Kegiatan tersebut dirangkai dengan Seminar Peningkatan Kompetensi Guru Pendidikan Agama Islam (PAI) mengusung tema “Peningkatan Kompetensi Guru PAI melalui Penguatan Pembelajaran yang Berkesadaran, Bermakna, dan Penuh Cinta Menuju Generasi Emas Pasaman Bangkit.”
Acara dibuka langsung oleh Bupati Pasaman, Welly Suhery dan dihadiri Ketua DPRD Pasaman Nelfri Asfandi, Rektor UIN Sjech M. Djamil Djambek Bukittinggi Prof. Dr. Hananik, Kepala Kantor Kementerian Agama Kabupaten Pasaman, Asisten I Setda Pasaman, Ketua DPW AGPAII Sumatera Barat Rimelfi, Ketua DPD AGPAII Pasaman Irwan, serta ratusan guru PAI dari berbagai jenjang pendidikan.
Dalam sambutannya, Bupati Welly Suhery menegaskan bahwa guru PAI memiliki peran sentral dalam membentuk generasi yang tidak hanya cerdas secara intelektual, tetapi juga kuat secara moral dan spiritual.
“Guru PAI merupakan garda terdepan dalam menanamkan nilai-nilai keislaman dan karakter kepada generasi muda. Melalui peningkatan kompetensi dan kualitas pembelajaran, kita berharap lahir generasi emas yang mampu membawa Pasaman semakin maju dan berdaya saing,” ujar Welly.
Ketua DPW AGPAII Sumatera Barat, Rimelfi, menyampaikan bahwa AGPAII harus menjadi wadah penguatan profesionalisme guru PAI sekaligus mitra strategis pemerintah dalam meningkatkan mutu pendidikan agama Islam.
Sementara itu, Ketua DPD AGPAII Pasaman, Irwan, menegaskan komitmennya untuk menjadikan AGPAII sebagai organisasi yang aktif dalam meningkatkan kapasitas dan kompetensi guru melalui berbagai program pelatihan, seminar, dan pengembangan profesi berkelanjutan.

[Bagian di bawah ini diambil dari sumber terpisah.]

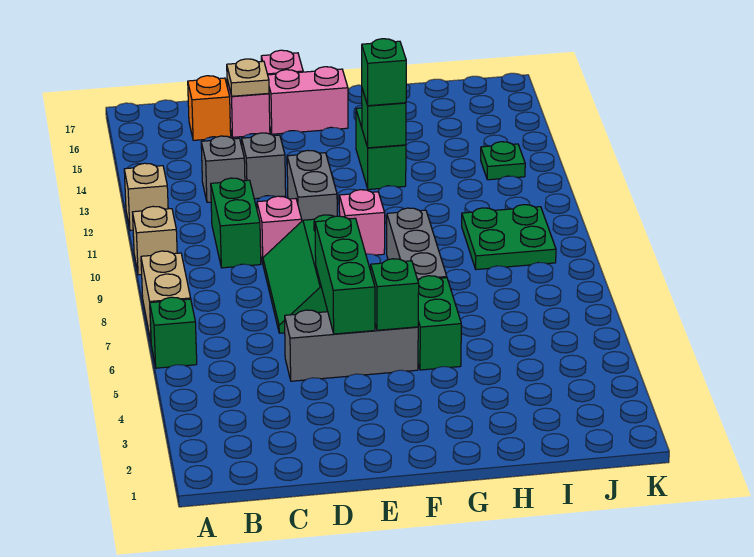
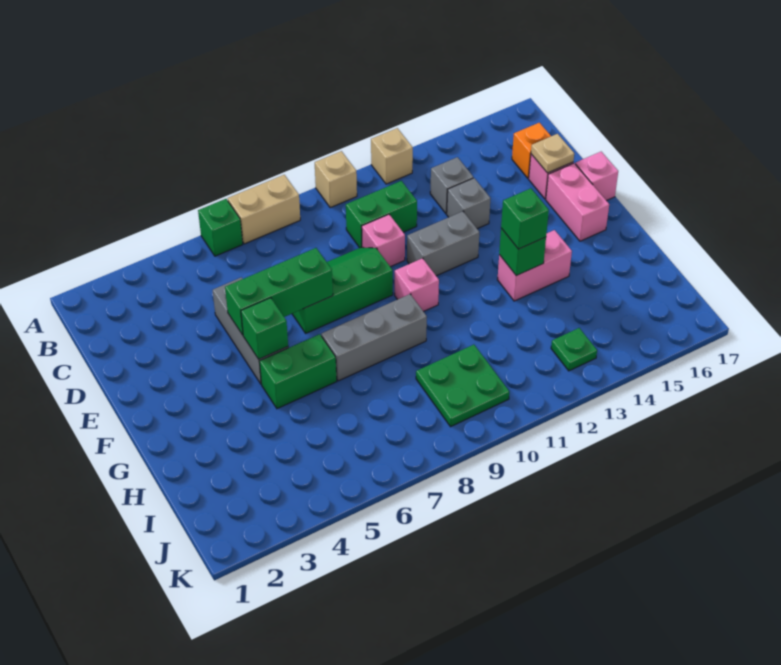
green brick G13:G14 level 1 -> pink brick G13:G14 level 1

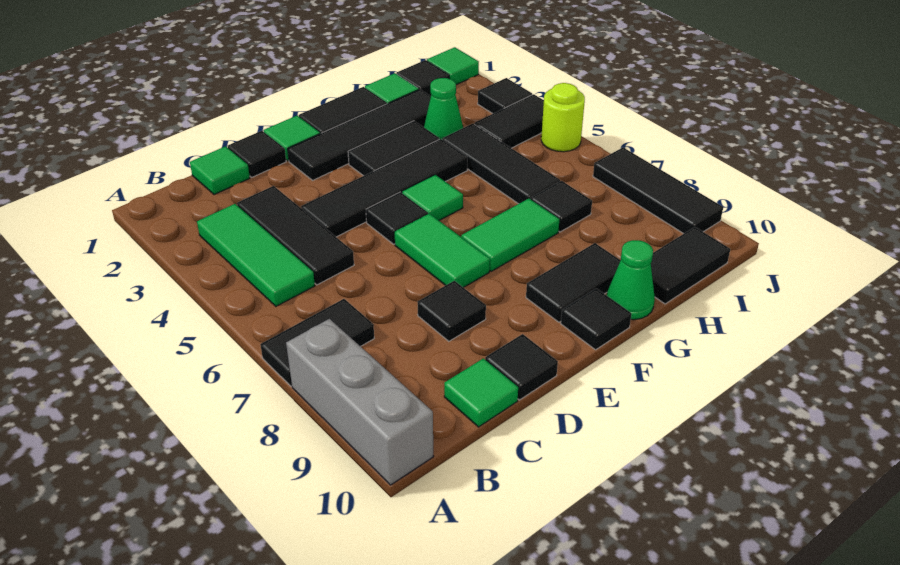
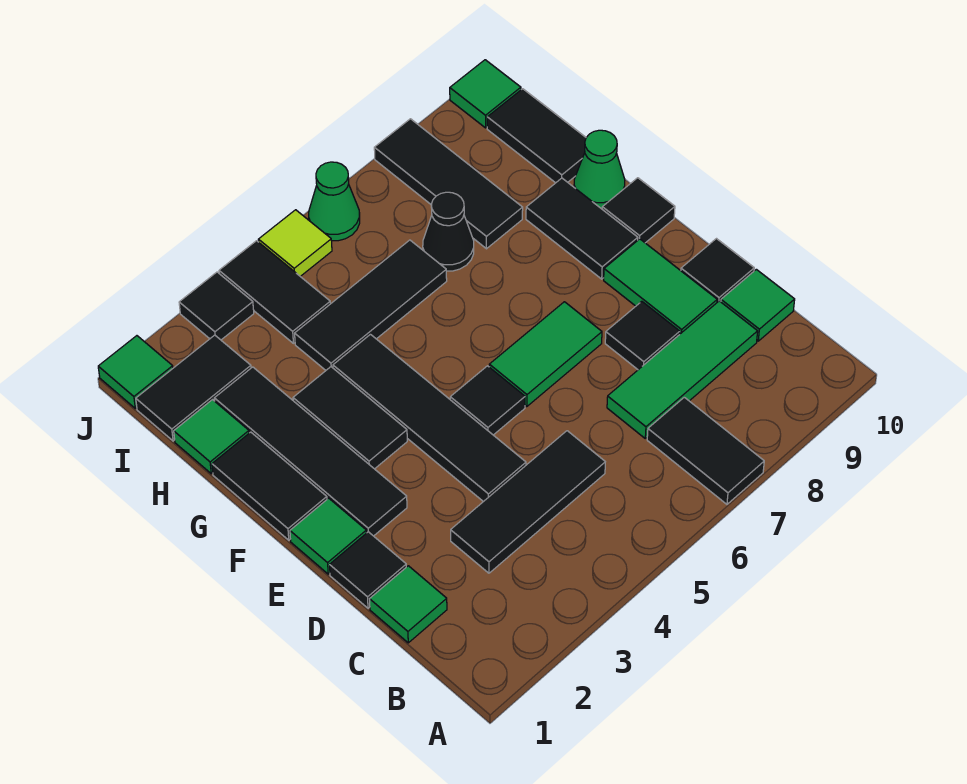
grey brick A8:A10 level 1 -> none
green tile B3:B5 level 1 -> green tile C7:C9 level 1
green tile F5 level 1 -> green tile J10 level 1
green tile F7:G7 level 1 -> green tile D9:E9 level 1
green cone H3 level 1 -> green cone J6 level 1
black tile H7 level 1 -> black cone H7 level 1
black tile I1 level 1 -> black tile I1:I2 level 1
lime round brick J5 level 1 -> lime tile J5 level 1
black tile J7:J9 level 1 -> black tile H8:J8 level 1

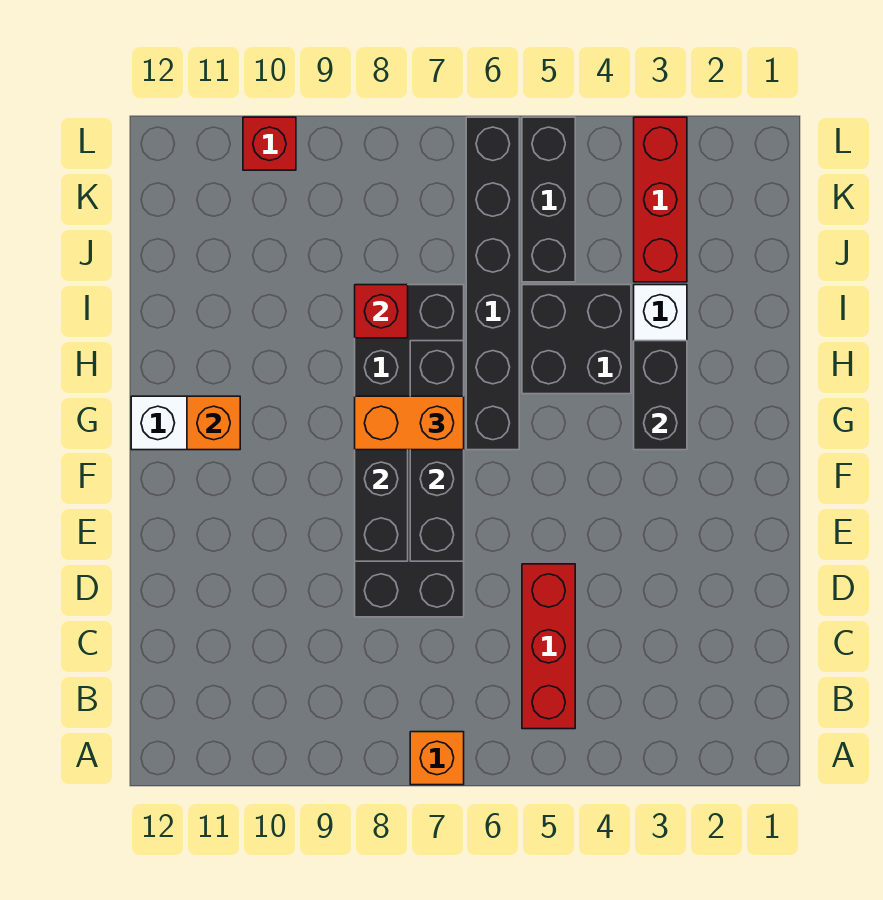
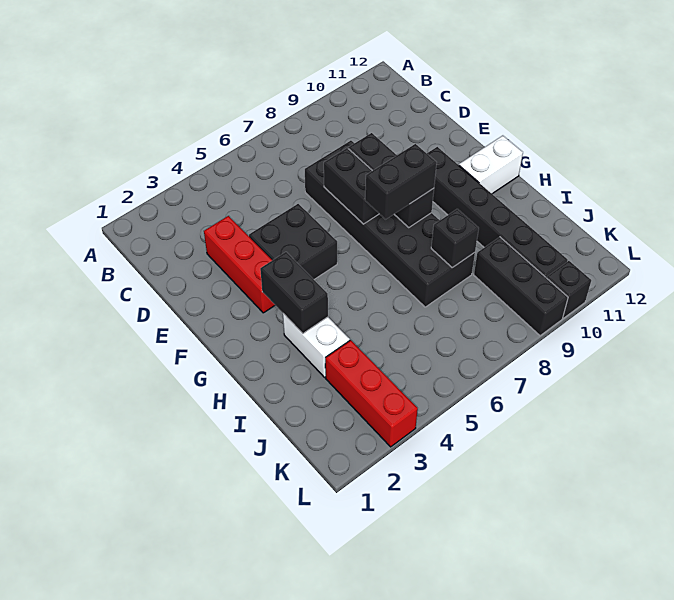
orange brick A7 level 1 -> none
red brick B5:D5 level 1 -> red brick D3:F3 level 1
black brick E7:H7 level 2 -> black brick E7:F7 level 2
black brick G6:L6 level 1 -> black brick F10:K10 level 1
orange brick G7:G8 level 3 -> black brick G7:G8 level 3
orange brick G11 level 2 -> none
black brick H4:I5 level 1 -> black brick E4:F5 level 1
red brick I8 level 2 -> black brick I8 level 2
black brick J5:L5 level 1 -> black brick J9:L9 level 1
red brick L10 level 1 -> black brick L10 level 1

Menurutnya, tema seminar yang diangkat sangat relevan dengan tantangan pendidikan saat ini, di mana guru dituntut menghadirkan pembelajaran yang tidak hanya berorientasi pada capaian akademik, tetapi juga mampu menumbuhkan kesadaran, makna, dan kasih sayang dalam proses belajar mengajar.
Pelantikan dan seminar berlangsung khidmat serta penuh antusiasme. Momentum tersebut diharapkan menjadi langkah awal memperkuat sinergi antar guru PAI dalam mendukung terwujudnya visi Pasaman Bangkit melalui pembangunan sumber daya manusia yang unggul, religius, dan berkarakter.